Sem dúvida, sempre disse isso muito claramente. Não se trata de uma questão pessoal, mas sim uma questão política. O ministro Anderson Torres fez uma opção política de virar braço direito do ex-presidente Bolsonaro e de conduzir, por exemplo, processos muito graves de criminalização de jornalistas, dentro do Ministério da Justiça. Ele abriu inquérito contra pesquisas eleitorais. Foi por ordem de ofício do ministro Anderson Torres, que se abriu inquéritos contra o Datafolha, IPEC e outros institutos de pesquisa do país durante as eleições.
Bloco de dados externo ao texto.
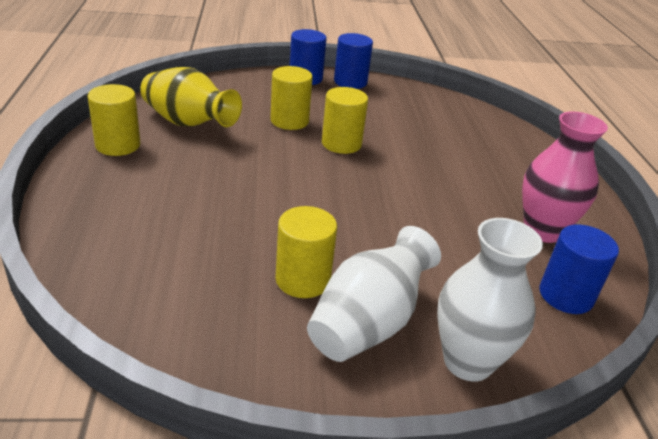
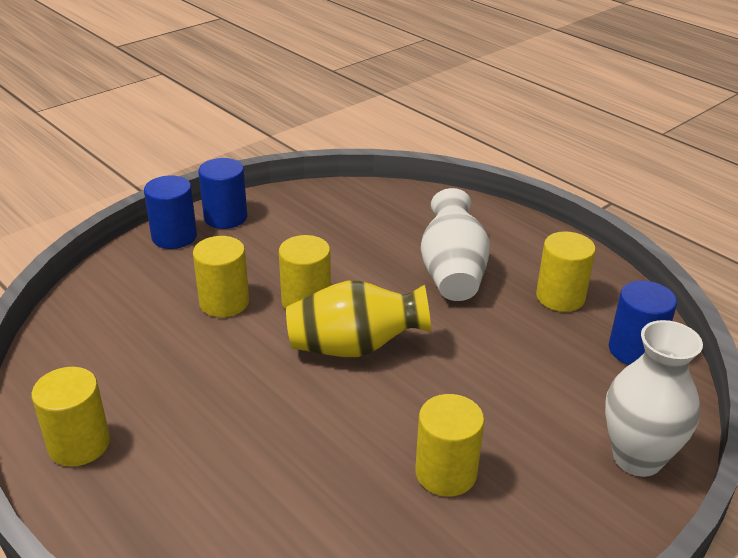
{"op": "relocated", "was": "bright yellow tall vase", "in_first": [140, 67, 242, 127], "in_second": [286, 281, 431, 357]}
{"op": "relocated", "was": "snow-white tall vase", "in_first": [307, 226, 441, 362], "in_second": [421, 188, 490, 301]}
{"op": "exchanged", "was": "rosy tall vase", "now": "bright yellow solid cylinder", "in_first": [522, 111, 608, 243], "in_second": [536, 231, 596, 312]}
Ele fez o uso da máquina pública, por meio da Polícia Rodoviária Federal, realizando centenas de operações, no dia da eleição, nas regiões onde o presidente Lula tinha mais votos. Ele fez uma opção política de ficar em silêncio em vários momentos quando atos terroristas aconteceram na cidade ou se posicionar de forma muito passiva. Essa foi uma opção política. Como é que esse ex-ministro da Justiça agora vai ser secretário de Segurança Pública do quintal do presidente Lula e da sede nacional desse país, que é Brasília? Acho que é um gesto muito ruim e equivocado, do governador Ibaneis Rocha, que, ao mesmo tempo em que fez um discurso de conciliação com o Lula na sua posse, traz o ex-ministro Anderson Torres para voltar à Secretaria de Segurança Pública. Acho muito ruim. É um gesto, do meu ponto de vista, até de rompimento de relações com o governo federal, em certa medida.
Você vai continuar à frente da Comissão de Direitos Humanos e provavelmente, agora, fazendo uma dobradinha com o Max Maciel (PSol), também do seu partido, na Comissão de Transporte e Mobilidade Urbana?
Primeiro, sobre os direitos humanos, ela tinha uma média de 40 a 80 denúncias por ano e, agora, tem 1.000. É uma comissão ativa, com participação da sociedade para que as coisas melhorem. A gente quer continuar, nos próximos dois anos, trabalhando nesse espírito. Na pauta de transporte, vinha denunciando muito os repasses milionários das empresas, que não têm transparência. Sou favorável ao subsídio, porque acho que o transporte público é direito do cidadão. O Estado tem que financiar, por meio de impostos, e garantir, inclusive, a tarifa zero. É possível que haja tarifa zero e passe livre e vamos lutar, na comissão, por esse tema junto ao nosso companheiro Max Maciel.